Imagine a scenario in which a United States Supreme Court vacancy opens in the final months of a president’s last term; the previous Justice was revered for his brilliance and his writing, and the replacement Justice might well shift the balance of political power on the court bench. Such was the situation in 1932, when President Herbert Hoover found himself tasked with the responsibility of appointing a new Supreme Court Justice. The story of Hoover’s appointment of Benjamin Nathan Cardozo (1870-1938), the first Jewish judge on New York’s Court of Appeals, formed the subject of Straus Center Director Rabbi Dr. Meir Soloveichik’s lecture at Manhattan’s Congregation Shearith Israel on February 13.
Soloveichik explained that Cardozo’s appointment was remarkable for the time. “Hoover picks Cardozo even though he’s from a different party, and even though there was already one Jew on the bench,” said Soloveichik, noting that Hoover was a Republican and Cardozo a Democrat. “At that time, to put two Jews on the Supreme Court was an exceptional thing. He did so because he was asked and begged to do so” by individuals from both parties, who valued Cardozo’s brilliance, personal integrity, and respect toward those with whom he disagreed.
Also remarkable was Cardozo’s swift and unanimous confirmation by the Senate. “What this indicates is that Benjamin Cardozo was a unique person,” said Soloveichik. “But he was also a unique sort of Jew.”

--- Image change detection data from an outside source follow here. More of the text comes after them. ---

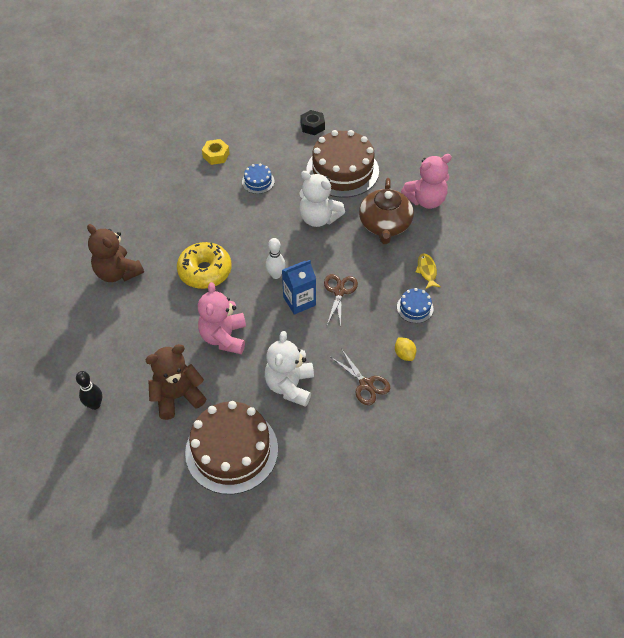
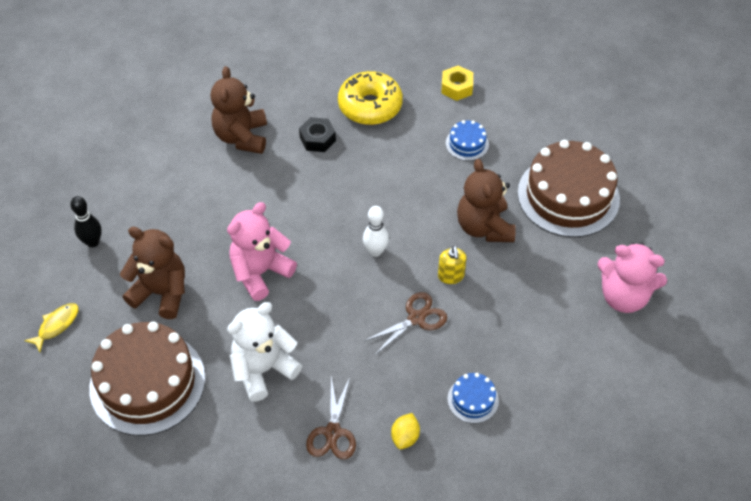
camera: 45 degrees right, 0 degrees up
(205, 271) = (316, 195): yellow donut -> yellow donut (370, 106)
(299, 301) = (367, 295): blue carton -> none
(312, 126) = (591, 125): black nut -> black nut (317, 139)
(318, 218) = (484, 227): white teddy bear -> brown teddy bear
(331, 256) = (451, 276): none -> yellow soap dispenser
(385, 224) = (546, 287): brown teapot -> none
(427, 271) = (532, 372): yellow fish -> yellow fish (56, 325)

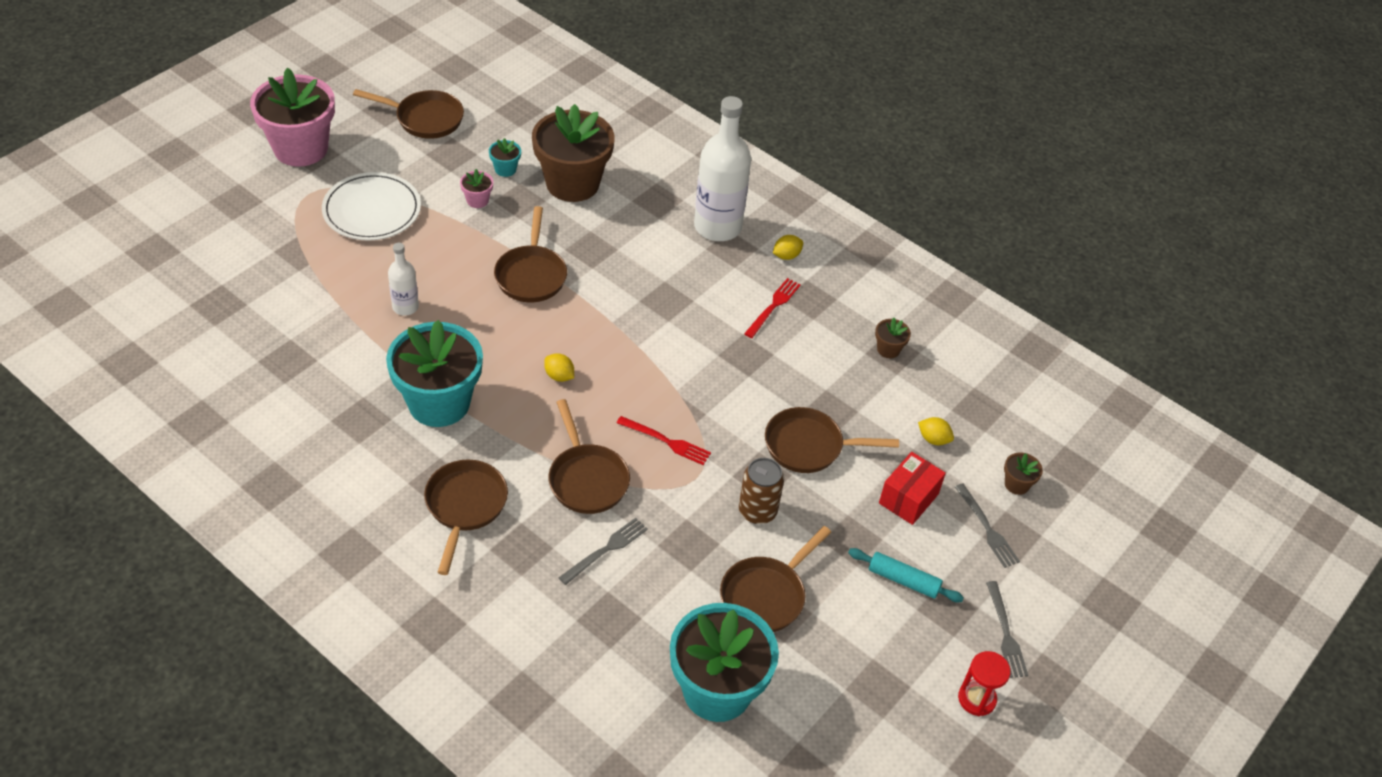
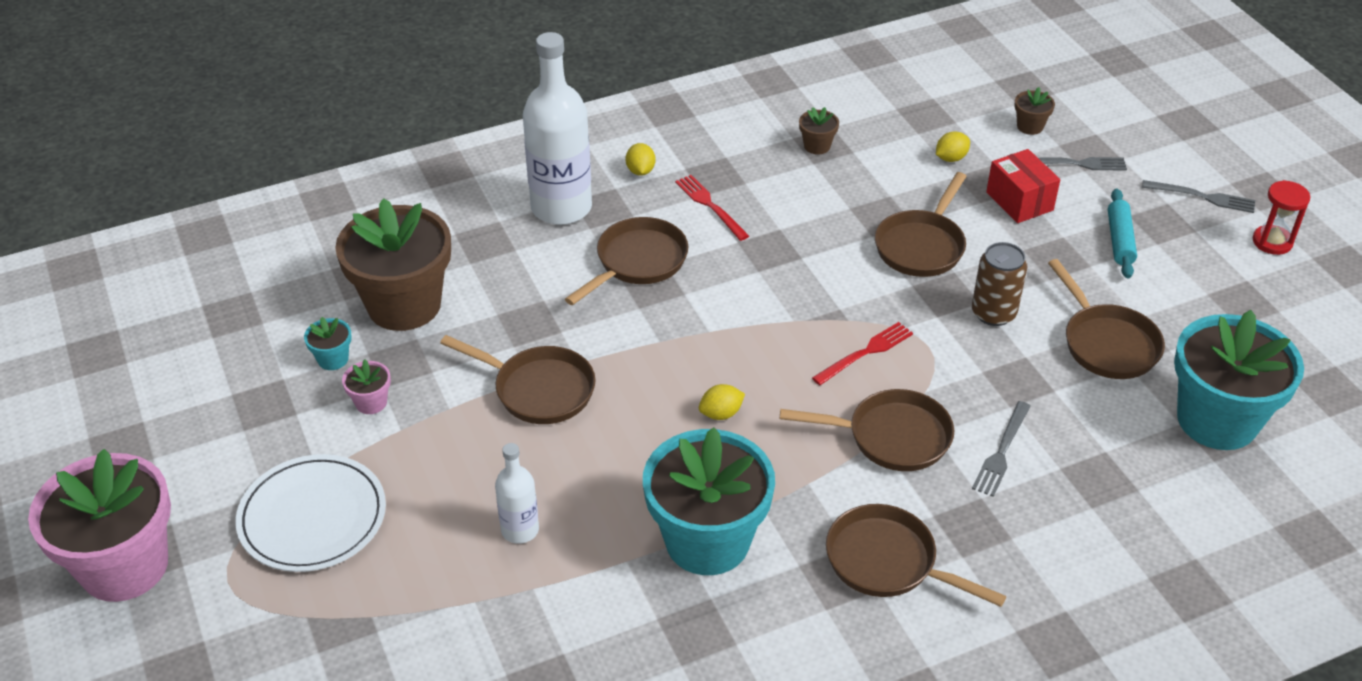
camera: 60 degrees left, 5 degrees down
(425, 119) = (172, 411): brown pan -> brown pan (637, 262)
(606, 550) = (1001, 452): grey fork -> grey fork turned 135 degrees counterclockwise
(903, 580) = (1119, 240): turquoise rolling pin -> turquoise rolling pin turned 45 degrees counterclockwise

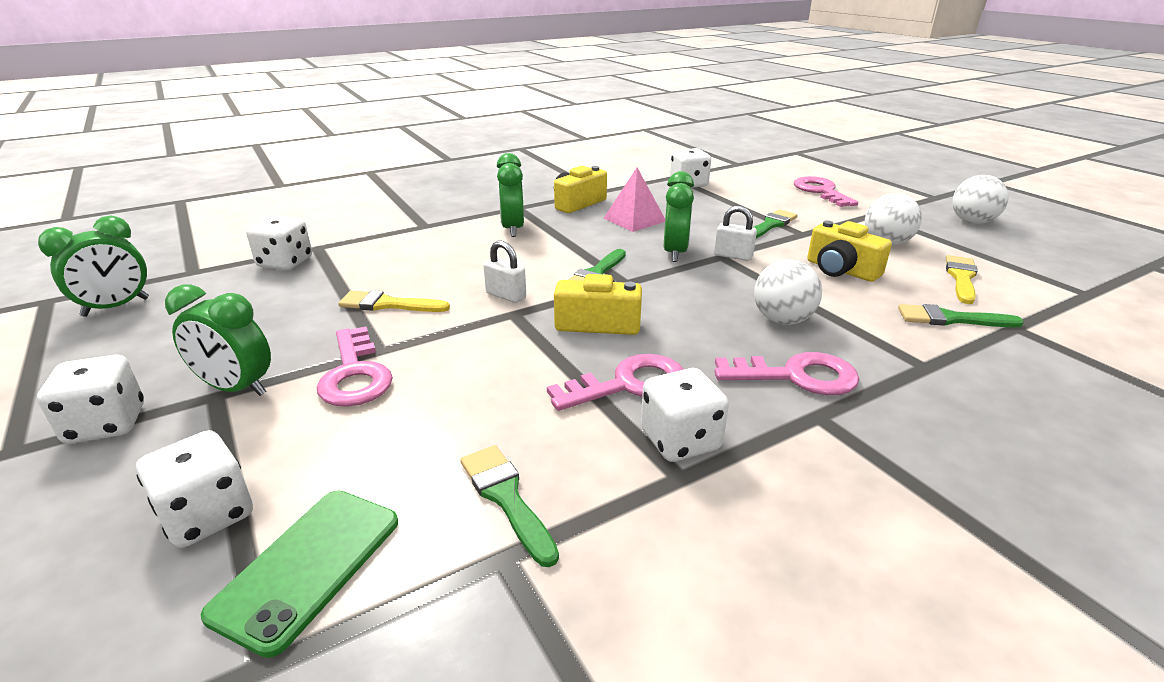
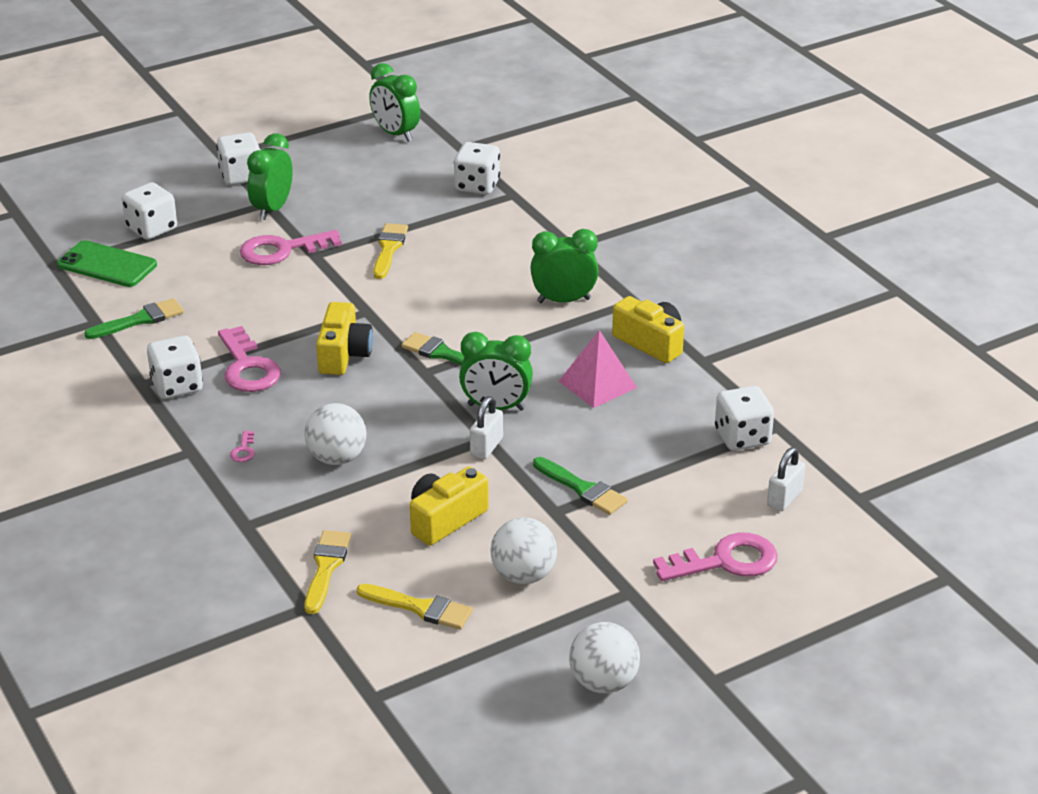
camera: 90 degrees right, 5 degrees up
(506, 295) = (400, 305): white padlock -> white padlock (784, 498)
(797, 376) = (244, 450): pink key -> pink key, size x0.42
(951, 319) = (326, 567): green brush -> yellow brush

Soloveichik guided lecture attendees through a selection primary and secondary sources on Cardozo’s family background, early life, and professional activities. Cardozo was born to a family of bonafide Shearith Israel members of converso descent; his lineage is a veritable who’s-who of influential Early American Jewish families: Hart, Seixas, Nunez, and Lazarus. However, young Cardozo ceased attending prayers and professing Jewish belief after his bar mitzvah.
Yet Cardozo never renounced his Judaism and even adhered to certain traditional Jewish rituals. “He was the most Judaic non-observant Jew that one could possibly find,” said Soloveichik. “His Jewishness was always an essential part of his identity.” For instance, unlike his contemporary Supreme Court Justice Louis Brandeis, Cardozo never served non-kosher food in his home and was buried according to traditional Sephardic rite, in a Hebrew-only ceremony. Despite his lack of synagogue attendance, he remained affiliated with Shearith Israel and in 1890s he argued against the incorporation of Reform practices, helping influence the institution to retain Orthodox rites. According to Soloveichik, Cardozo’s worldview indicated a belief that “whether we have observance or not, we are bound by a familial loyalty to each other.”
To illustrate Cardozo’s sense of honor, loyalty and partnership, Soloveichik discussed his favorite Cardozo Supreme Court case: Meinhard v. Salmon. Cardozo’s ruling found in favor of the plaintiff (Meinhard) who sued his business partner for withholding information about a profitable business opportunity to do with their joint venture. Cardozo wrote that in the case of “coadventurers” such as them, “[n]ot honesty alone, but the punctilio of an honor the most sensitive, is then the standard of behavior.” Soloveichik argued that this was Cardozo’s approach to his Jewish identity, as well as the standard to which opponents within the same political system should aspire. “Without that [feeling of being coadventurers] we cannot move forward,” he said.
The lecture was sponsored by the Kaye Family in memory of Judge Judith Kaye, a longtime Chief Justice of the New York Court of Appeals and member of Congregation of Shearith Israel, on the occasion of her first nahala. “Judge Kaye is remembered with great love and is greatly missed at Shearith Israel,” said Soloveichik. “We were delighted with the warmth and light that was her presence in our synagogue.”
Soloveichik also thanked the Kapito family for their sponsorship of the Straus Center’s Program on Early America and the Jews.